Pro-Junk Anti-Frack! Shannon Hayes’ Radical Homemakers Take on Local Anti-Fracking Laws


“The democratic process is pretty sleepy in my town. Monthly council meetings are conducted by a group of dedicated citizens who talk about unglamorous issues such as road repair, dog warden reports and budget matters. Meetings begin at 7:30pm with relatively few attendees, as many of the citizens tied to the local farming economy are either still outside working, or getting ready to fall into bed. But if you want to wake a sleeping bear, suggest making the local junkyard law more restrictive.

Then you’ll see some angry constituents.
That happened a few months ago, when some members of the community who preferred mowed grass and plastic whirly gigs to scrap metal and recycled lumber piles tried to bring forward a discussion about making our town look a little more “picked up.” That was a decidedly unpopular idea, and neighbors filled our town hall beyond capacity to drive their point home. My family was among them.

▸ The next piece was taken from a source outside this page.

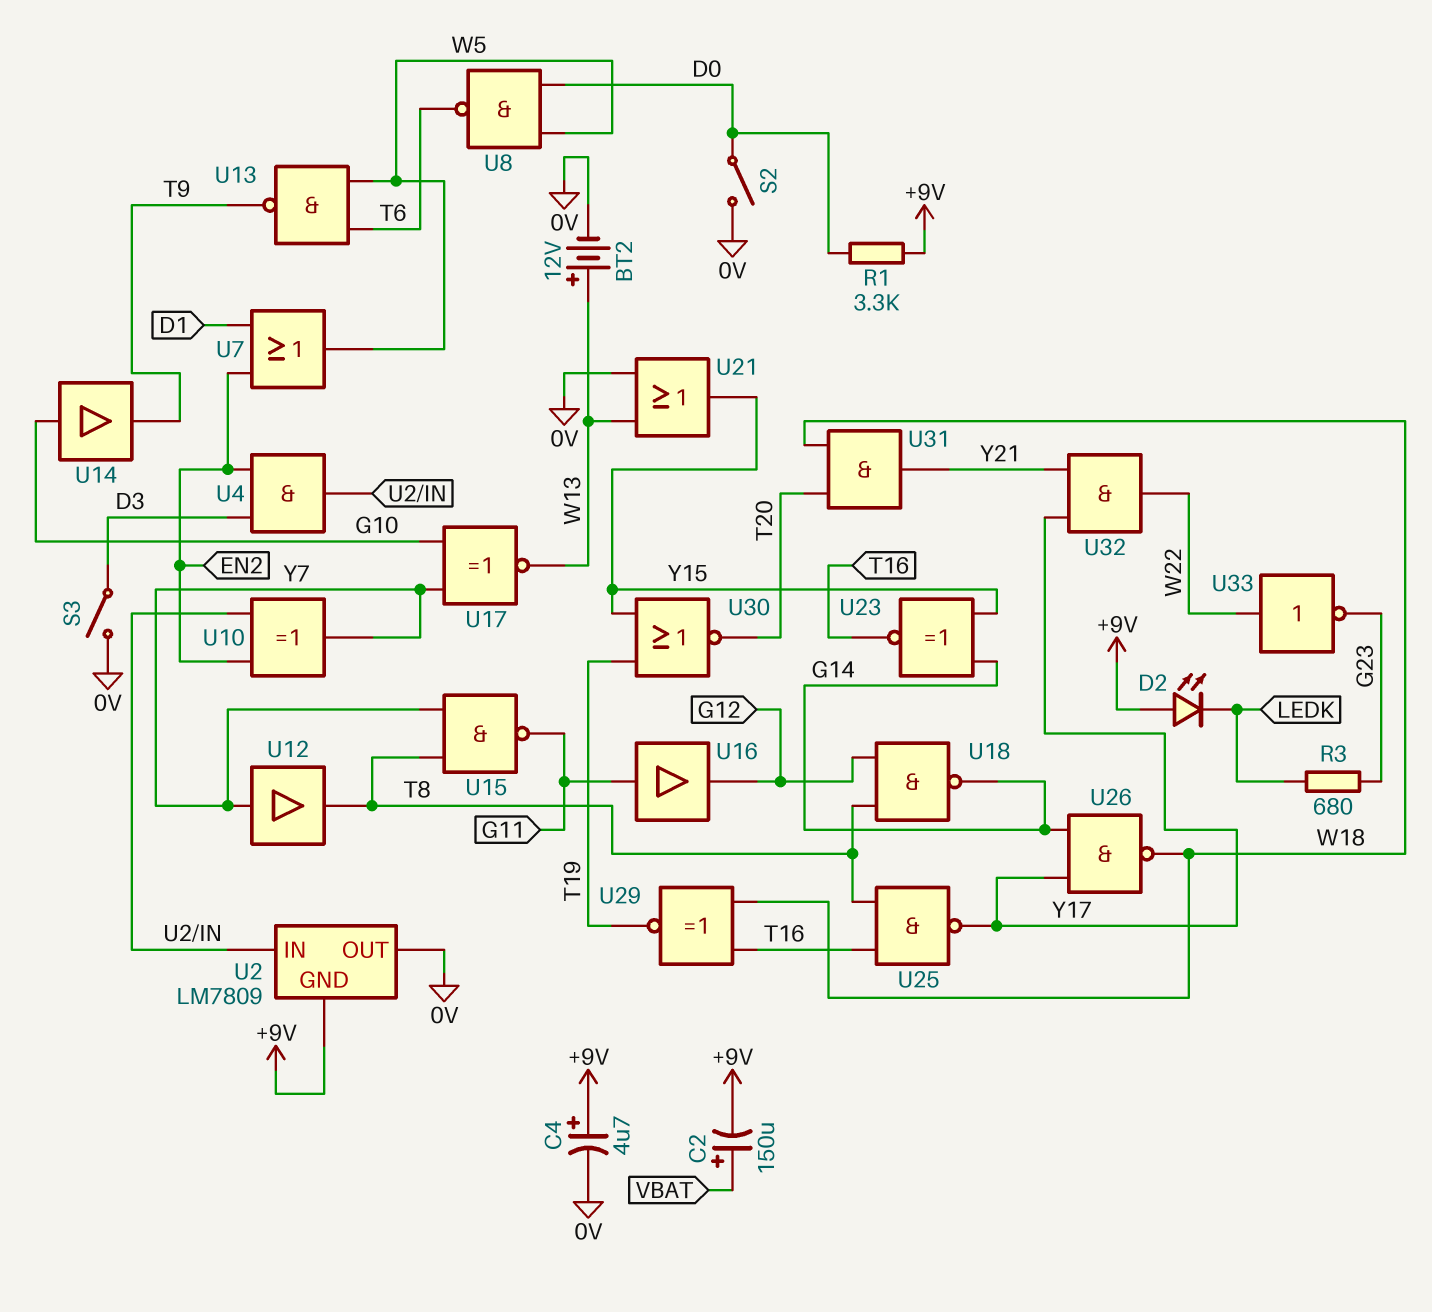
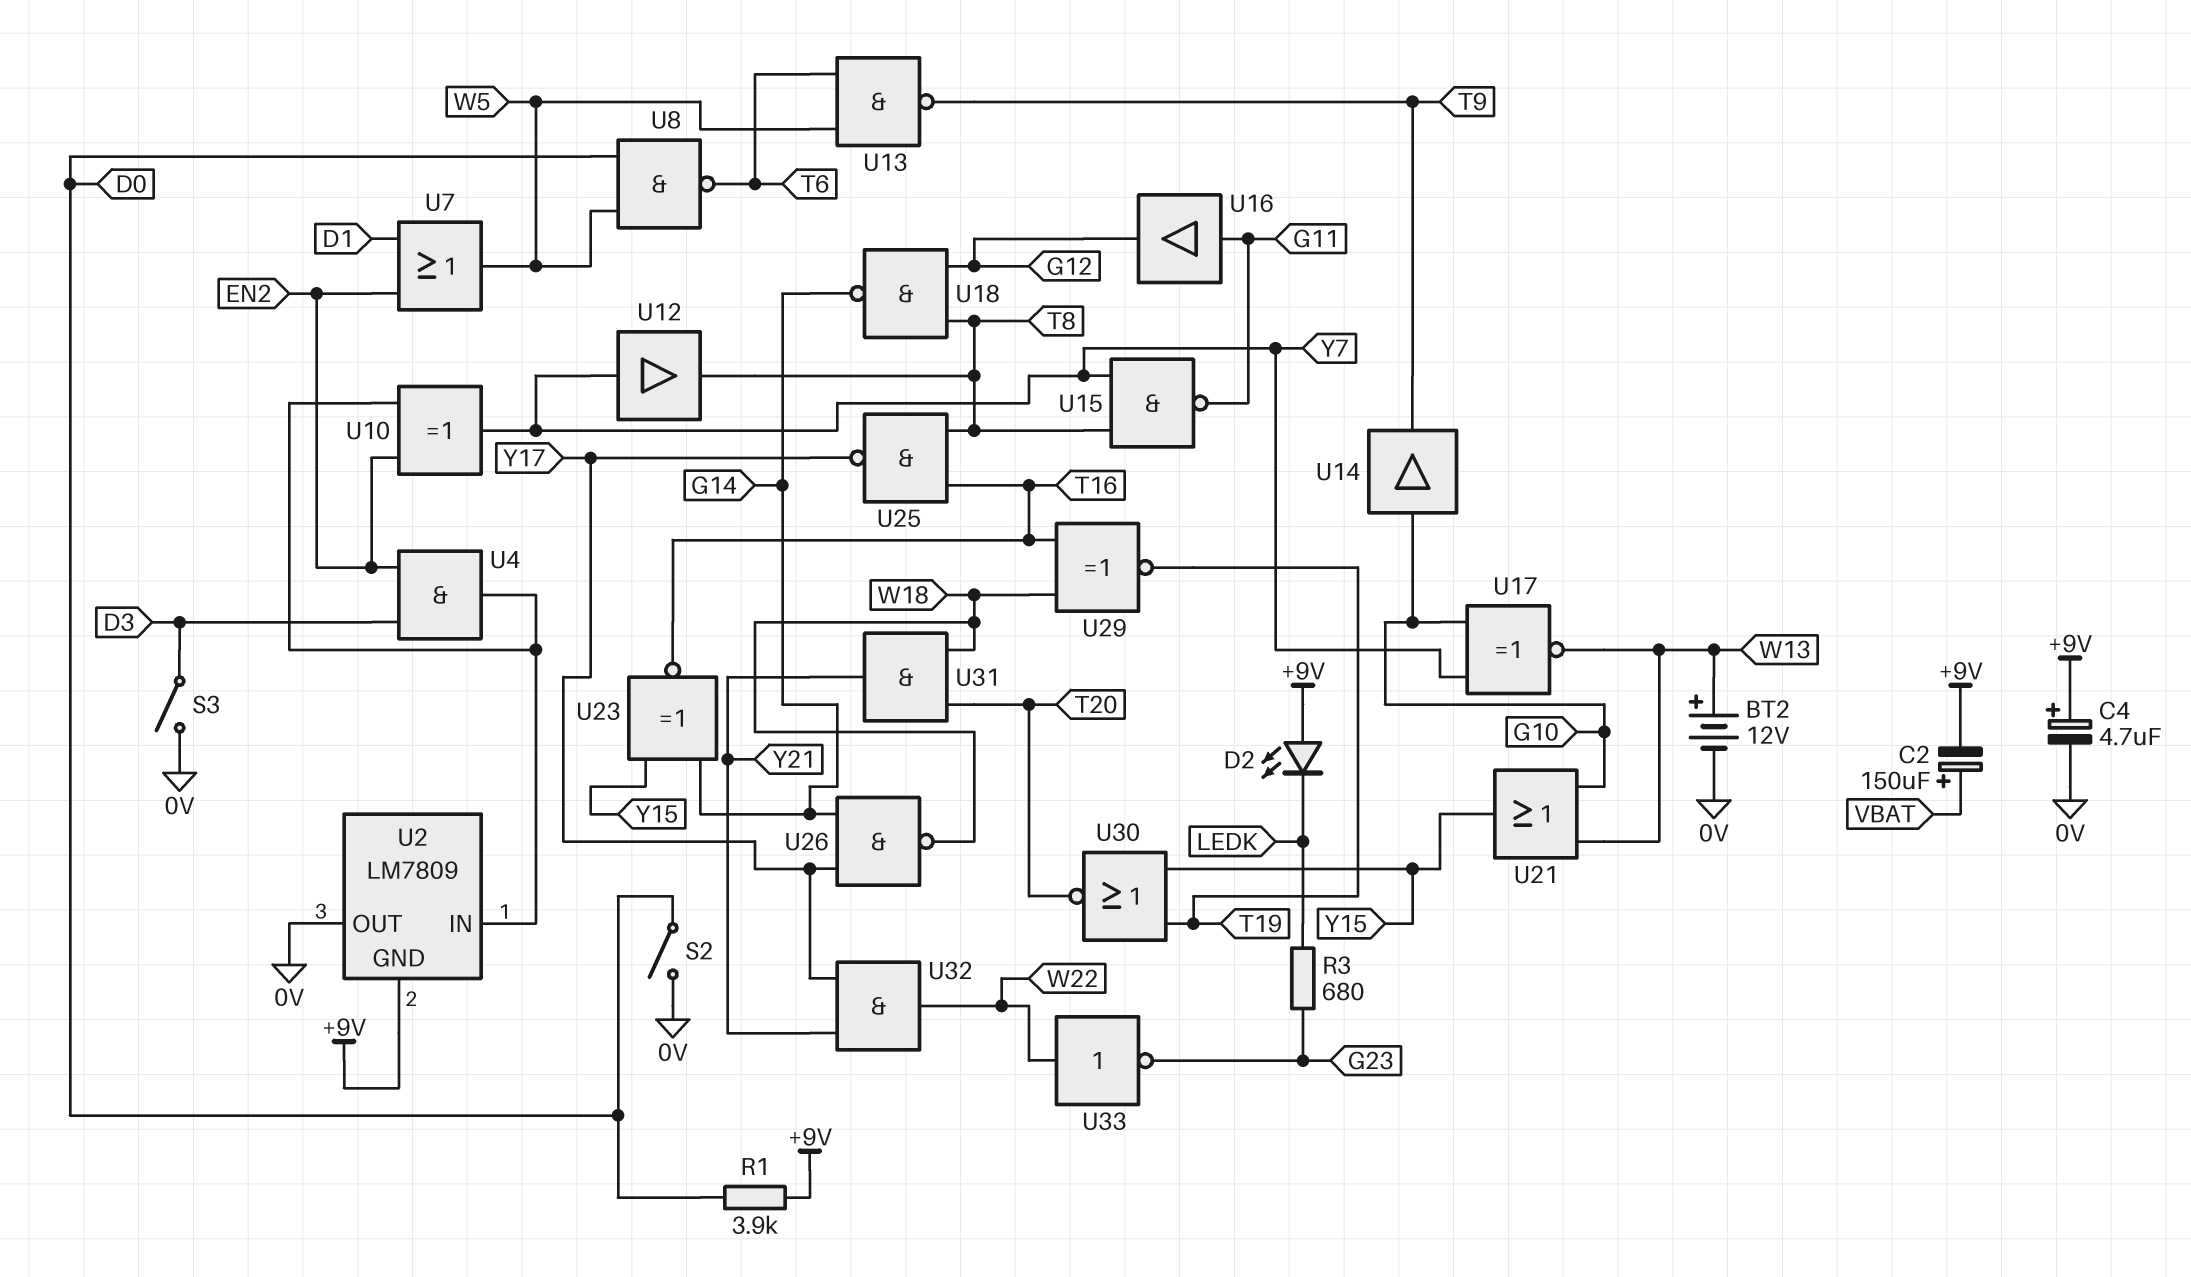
R1: 3.3k (+9V, D0) -> 3.9k (+9V, D0)
U21: OR (in 0V, in W13, out Y15) -> OR (in G10, in W13, out Y15)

We are also among the group of neighbors who have begun a dialogue with council members discussing the need for an anti-fracking law. While the threat may not be as imminent as it is for those folks in the Southern Tier of our state, we feel that proactive measures taken now will protect us as fracking technology changes and the industry expands into our region. A few of our council members remain dubious that such a law would be wanted by our citizenry. How could folks who are pro-junk also be anti-frack? It’s all about self-reliance.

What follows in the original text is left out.